Other cases may present greater difficulty in determining whether Rule 11 has been violated. This rule creates this difficulty by referring to the attorney's "knowledge, information, and belief" that the motion "is warranted by existing law or a good faith argument for the extension, modification, or reversal of existing law." A completely subjective standard — did the attorney sincerely believe that his argument was warranted, no matter how unreasonable the belief — would rob the rule of much of its utility. But too strict a standard might unduly chill an attorney's advocacy, especially for those advancing unpopular arguments. This determination requires sensitivity on the part of the court. Relevant factors to consider include the amount of time the attorney had to prepare the motion, the expertise of the attorney, the complexity of the law involved, and the extent to which the attorney supports the motion.
Once the Court determines that a paper has been signed in violation of Rule 11, the Rule requires that a Court " shall impose upon the person who signed it . . . an appropriate sanction." (Emphasis added.) As the Advisory Committee Notes to Rule 11 explain, "[t]he text of the amended rule seeks to dispel apprehensions that the efforts to obtain enforcement will be fruitless by insuring that the rule will be applied when properly invoked." 97 F.R.D. 165, 199 (1983). At oral argument, the defendants' attorney stated that the costs and fees incurred by his researching the issue, sending the letter to plaintiff's attorney, preparing the opposition, and preparing for and attending the oral argument were $600.
The defendants' attorney had to fly from San Francisco to Los Angeles for the hearing. While the hearing could have been dispensed with if only the remand motion had been under consideration, see Local Rule 7.11, a hearing was necessary as the Court was prepared to grant sanctions against plaintiff's attorney.

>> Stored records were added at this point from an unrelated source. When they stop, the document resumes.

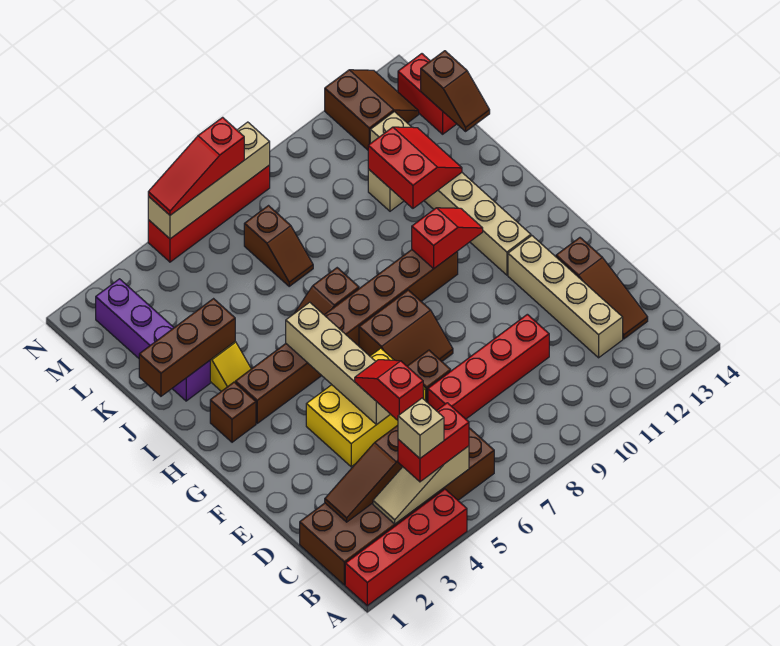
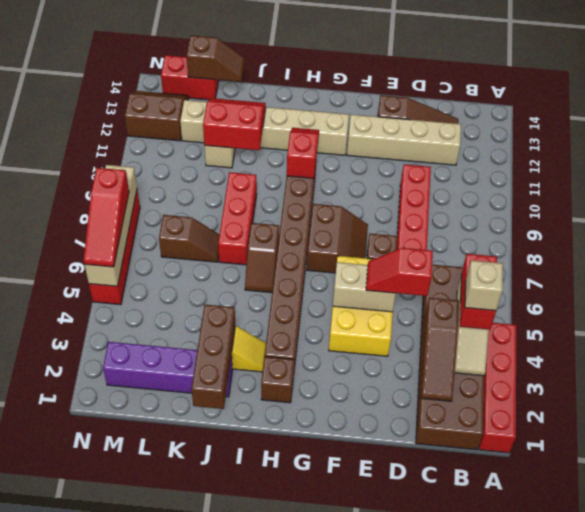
tan brick E5:H5 level 2 -> tan brick E5:F5 level 2
none -> red brick J7:J9 level 1

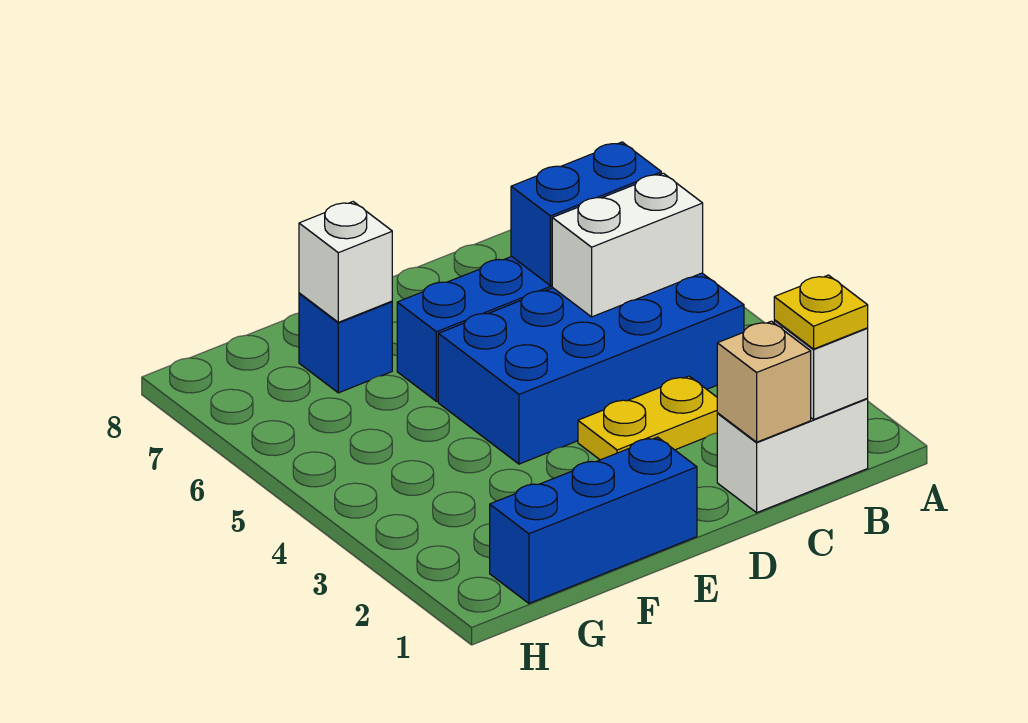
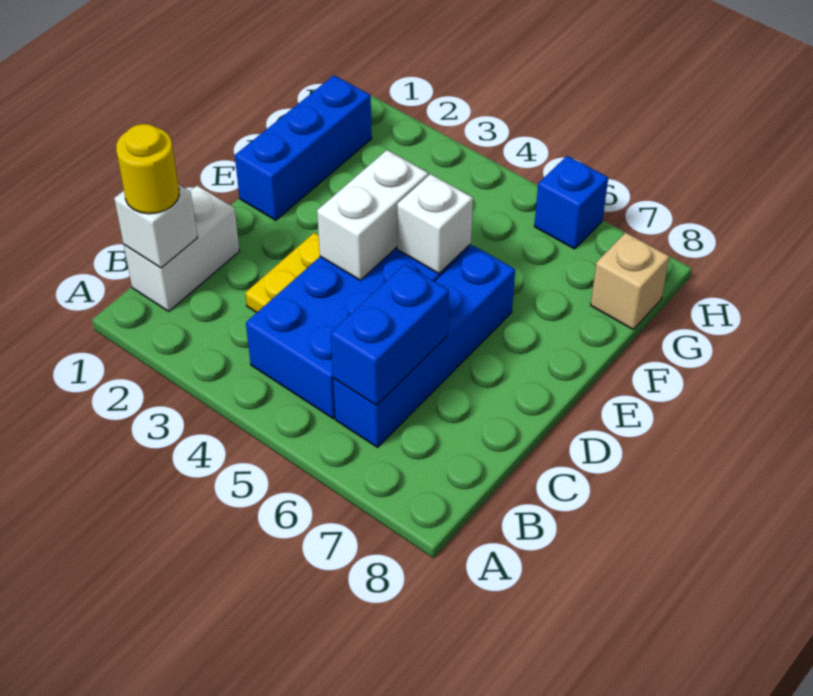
yellow plate B1 level 3 -> yellow round brick B1 level 3
white brick B5:C5 level 2 -> white brick D4:E4 level 2
tan brick C1 level 2 -> tan brick G8 level 1
blue brick F7 level 1 -> blue brick H6 level 1
white brick F7 level 2 -> white brick E5 level 2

This sanction will be imposed against the attorney rather than the plaintiff because the motion is unsupported by existing law, rather than unsupported by facts. While an attorney may have to rely upon his client for facts, knowledge and interpretation of the appropriate law is his specialty, and for which he has been specially trained. As a consequence, the attorney and not the client should bear the sanction for filing papers which violate Rule 11 by being unsupported by existing law, or as an attempt to modify the law.
This Court therefore Orders that the plaintiff's motion to remand is denied and that the defendants' motion for sanctions under Rule 11 is granted. This Court further Orders plaintiff's counsel to pay defendants' attorney $500 in costs and attorney's fees for opposing this motion.